Paolo Andreoni & Bussuku Bang! Un nome che sia vento 2011 - Cantautoriale, Strumentale

Un nome che sia vento precedente precedente

Un piccolo gioiello di autarchico cantautorato che trasuda corroborante malinconia, perché una vita tutta rose e fiori, alla fine dei conti, annoierebbe chiunque

Se il precedente “La caduta delle città del Nord” rappresentava per Andreoni una sorta di diploma di maturità cantautoriale, questo suo ultimo “Un nome che sia vento” può vantare a tutti gli effetti l’autorevolezza di un laurea specialistica. Nessuna lode o bacio accademico, ben inteso, visto che comunque durante il percorso il cantautore lombardo non si sottrae a confortevoli scappatoie liriche di facile presa, ciononostante rimane intatta, dopo l’ascolto delle undici tracce di questo piccolo gioiello autarchico, l’appagante sensazione di corroborante malinconia, perché una vita tutta rose e fiori, alla fine dei conti, annoierebbe chiunque.

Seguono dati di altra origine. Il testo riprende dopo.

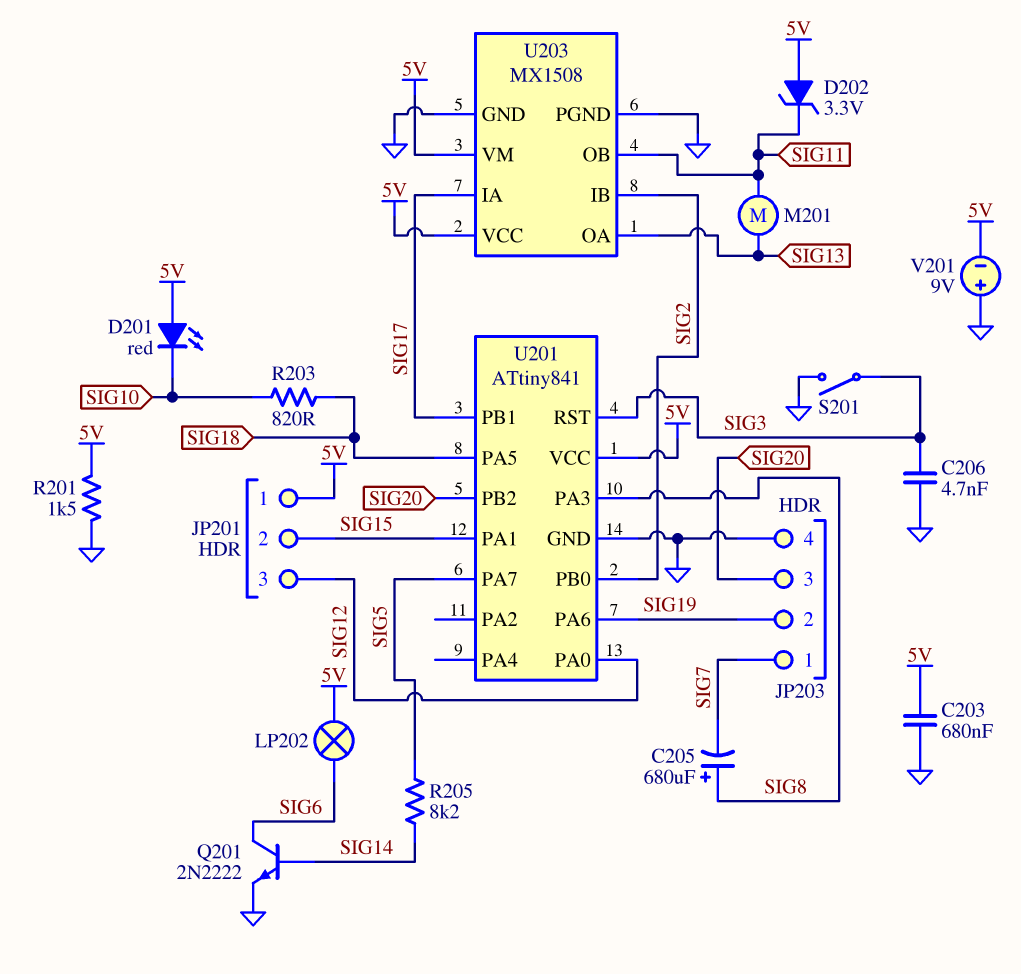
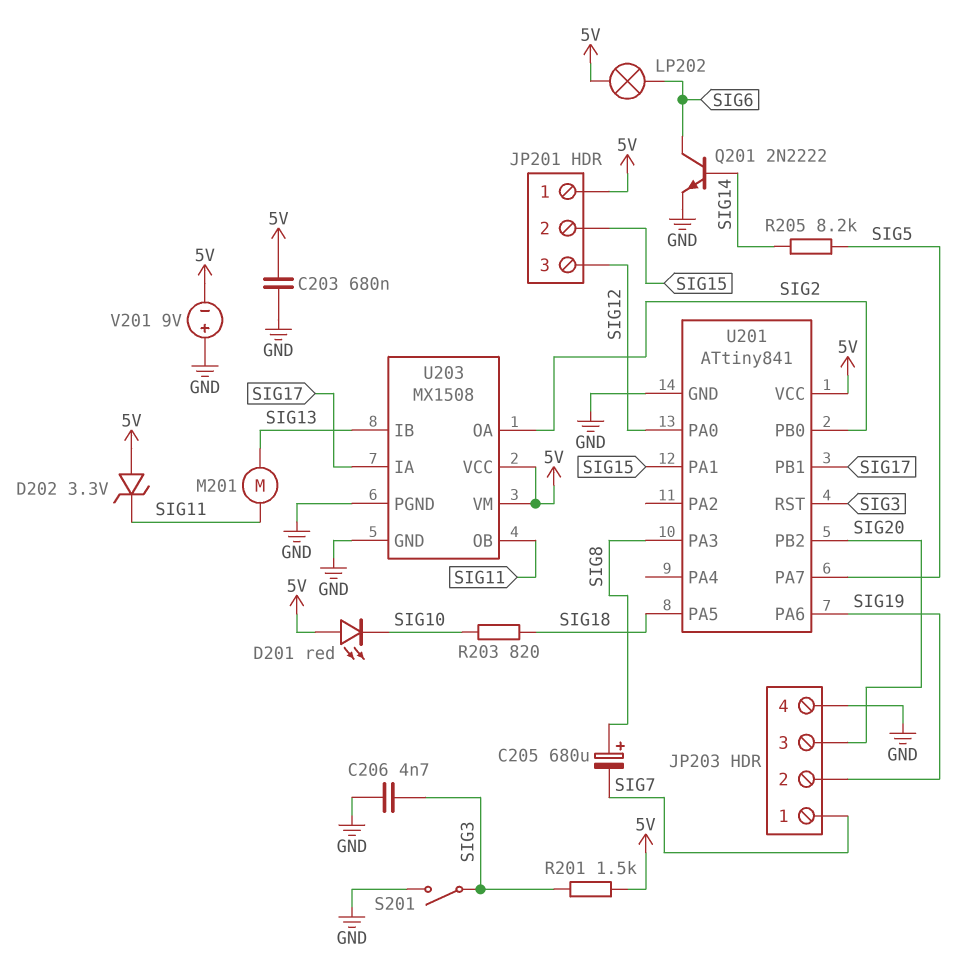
R201: 1.5k (5V, GND) -> 1.5k (5V, SIG3)
U203 pin IB: SIG2 -> SIG13
U203 pin OA: SIG13 -> SIG2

Perciò, abbandonata la variabilità orchestrale dell’opera prima, Andreoni a questo giro inchioda tutte le sue disillusioni su architetture minimali di voce e chitarra, delegando a tastiere parsimoniose e intermezzi strumentali su 6 corde l’onere di tratteggiare visionari contorni. E’ un antagonismo placido il suo, quasi tibetano, fatto di rabbia soffocata e sognante solitudine – quest’ultima ben simboleggiata dal suo amore per l’Africa – poeticamente imparentata con il grande Bruno Lauzi o con l'ormai dimenticato Mario Castelnuovo, e con la bussola del cuore sempre orientata verso salvifici approdi deandreiani (“Un nome che sia vento”). E poi, come non crogiolarsi al sole della libertà ritrovata sul doloroso, quanto liberatorio, finale de “L’ultima parola”? (“Amor mio io me ne vado, non telefonarmi più”).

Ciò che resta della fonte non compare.